Camera – Todd Gustavson 2009 book published by Sterling Innovation NYC London

Toronto. At our May 1999 meeting we had the pleasure of hearing Todd Gustavson talk about the Cameras of George Eastman House (GEH). A decade later in 2009, Todd published a book titled “CAMERA – A History of Photography from Daguerreotype to Digital” when he was the Technology Curator at GEH.

This book covers the history of photography from its beginnings in 1839 to 2009 with an American perspective. The book is profusely illustrated with examples of cameras and prints from the vast GEH collection. The cameras are to a large extent American manufacture and in later times often of Kodak manufacture.

Many of the cameras featured I saw at the PHSC meetings and fairs over the past decades. Some I was tempted to buy, others to handle and look over in awe.
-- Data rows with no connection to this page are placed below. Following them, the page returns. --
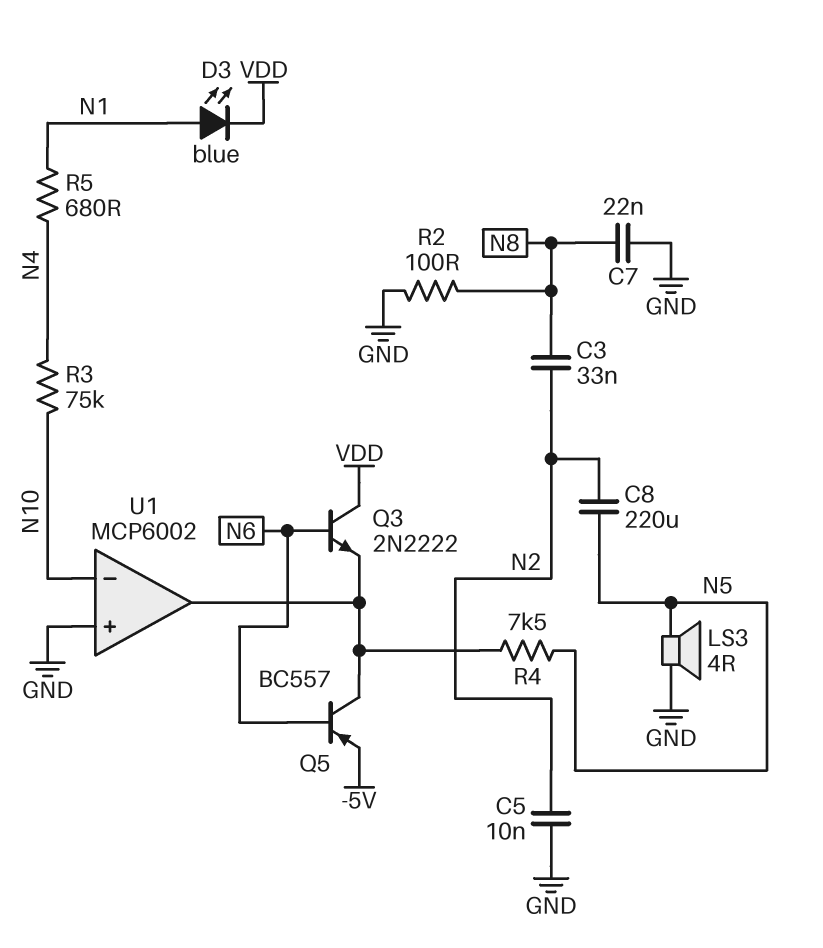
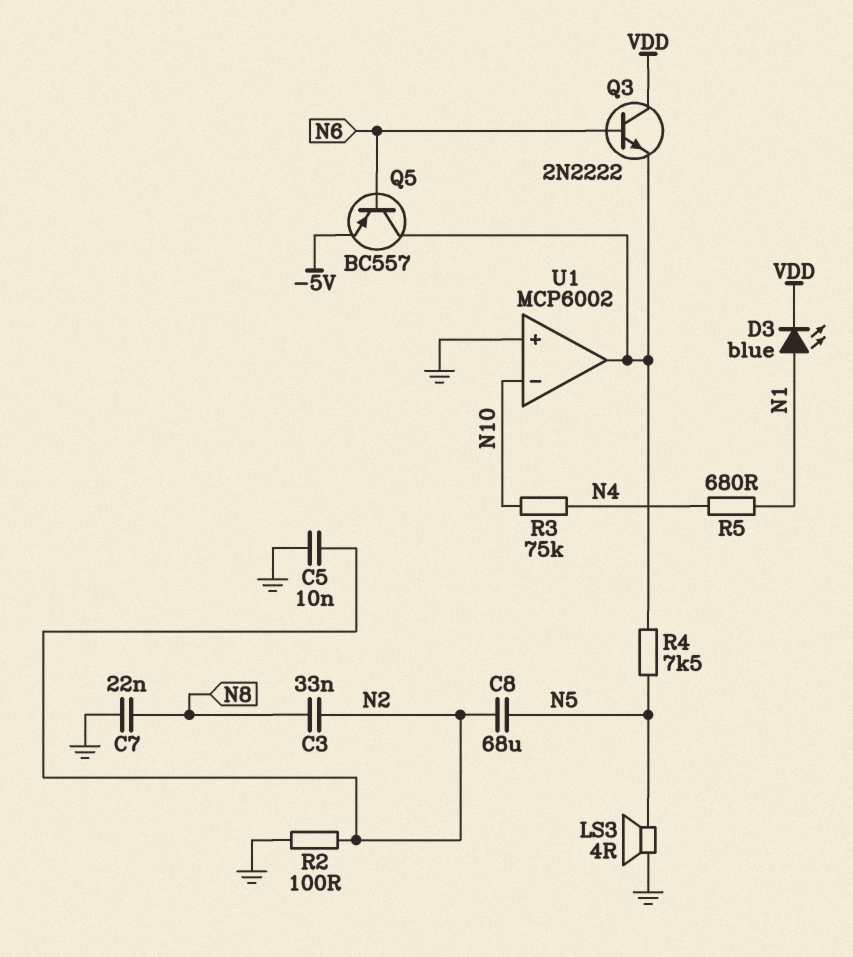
C8: 220uF (N2, N5) -> 68uF (N2, N5)
R2: 100 (GND, N8) -> 100 (GND, N2)

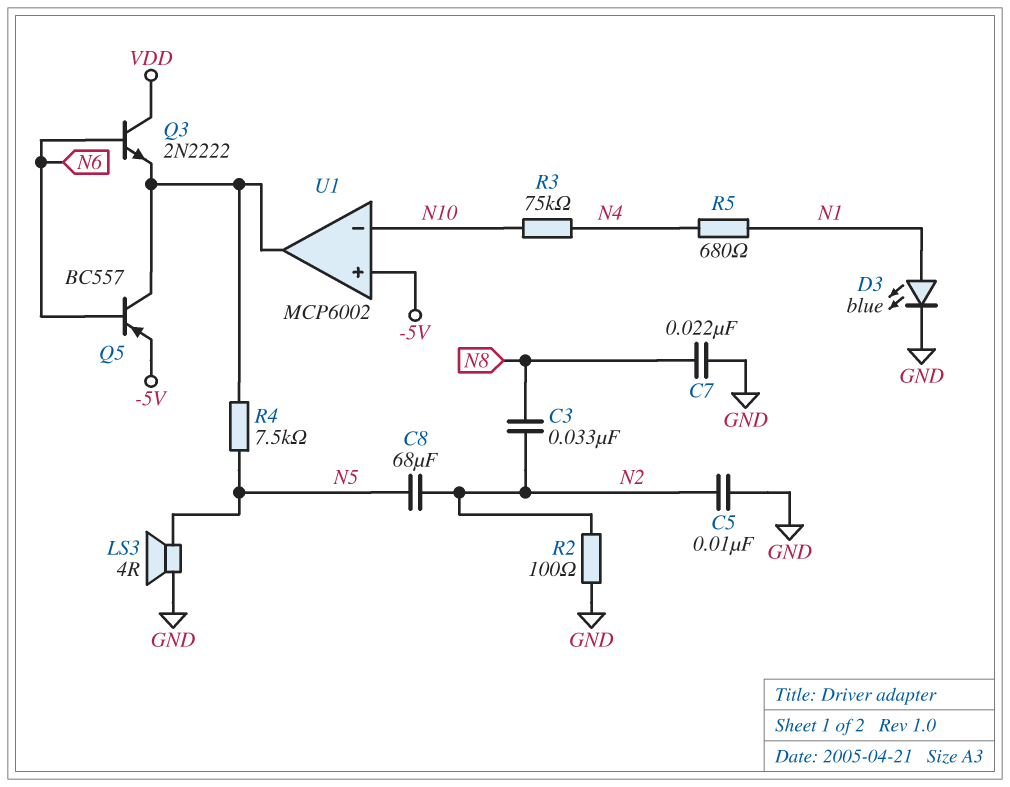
D3: LED blue (A N1, K VDD) -> LED blue (A N1, K GND)
U1 pin in+: GND -> -5V

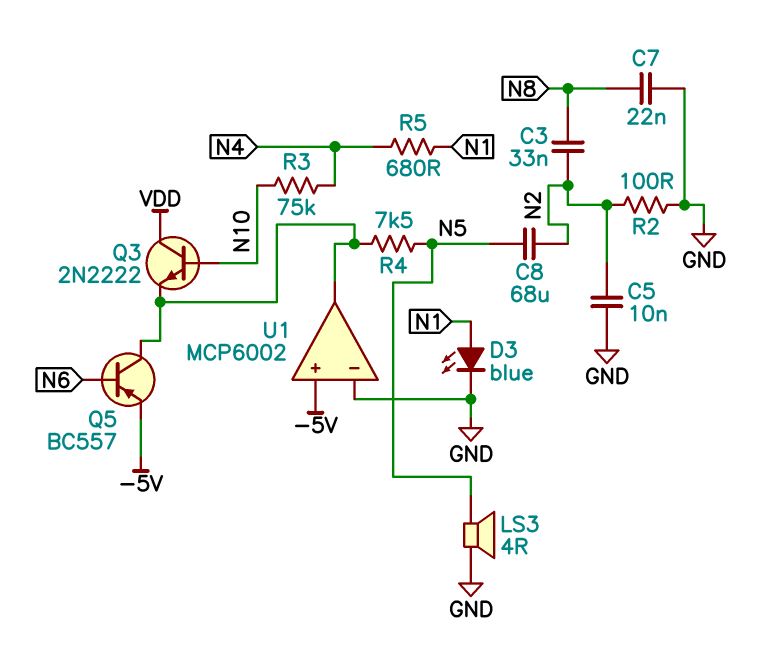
Q3: NPN 2N2222 (B N6, C VDD, E U1/out) -> NPN 2N2222 (B N10, C VDD, E U1/out)
U1 pin in-: N10 -> GND

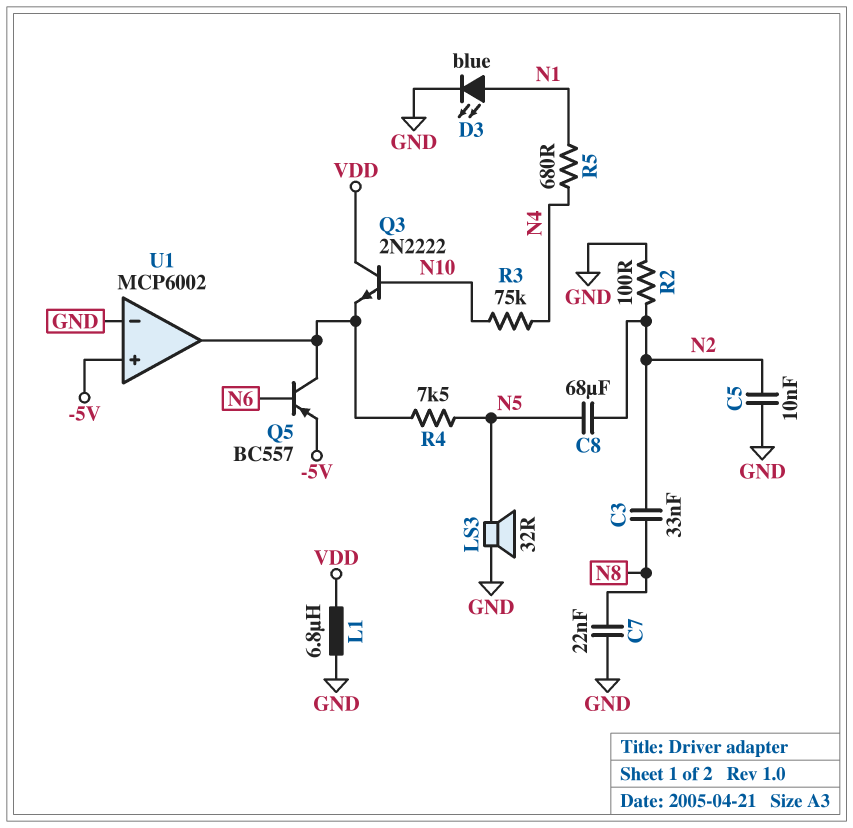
L1: none -> 6.8uH (GND, VDD)
LS3: speaker 4R (GND, N5) -> speaker 32R (GND, N5)

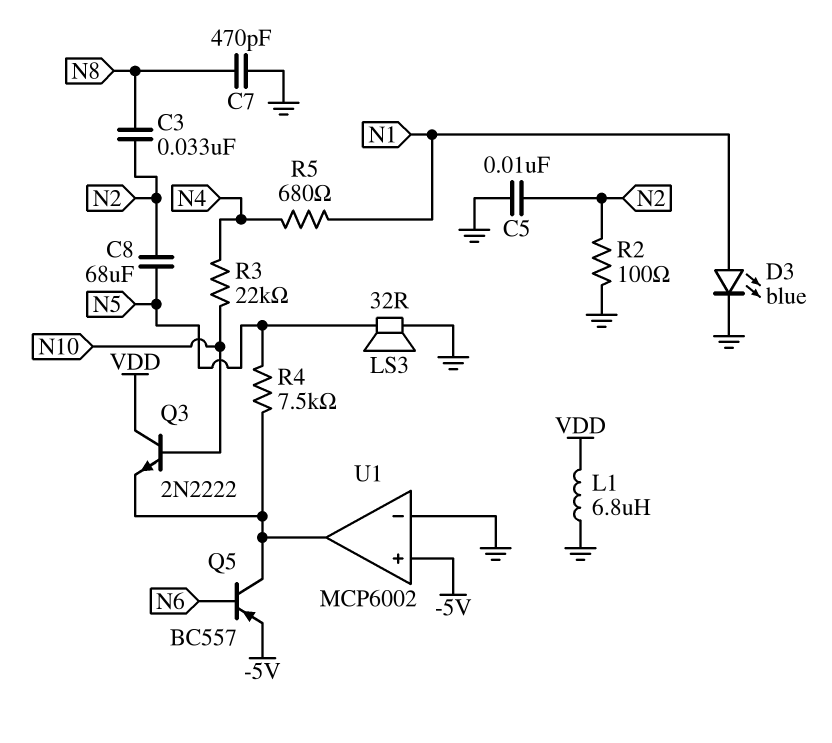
C7: 22nF (GND, N8) -> 470pF (GND, N8)
R3: 75k (N4, N10) -> 22k (N4, N10)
The book wraps up with the Kodak EasyShare One camera – the first camera to offer wifi and image uploading with a 3x optical zoom lens and 4 MPX sensor. While smart phones of the day could upload images, their built-in cameras used plastic lenses, lower pixel counts, and tiny sensors. The last essay, titled The Future of Image Capture by Alex Gerard is especially timely. The key to the essay is the concept that future digital cameras will more closely match the human eye in terms of resolution and sensitivity.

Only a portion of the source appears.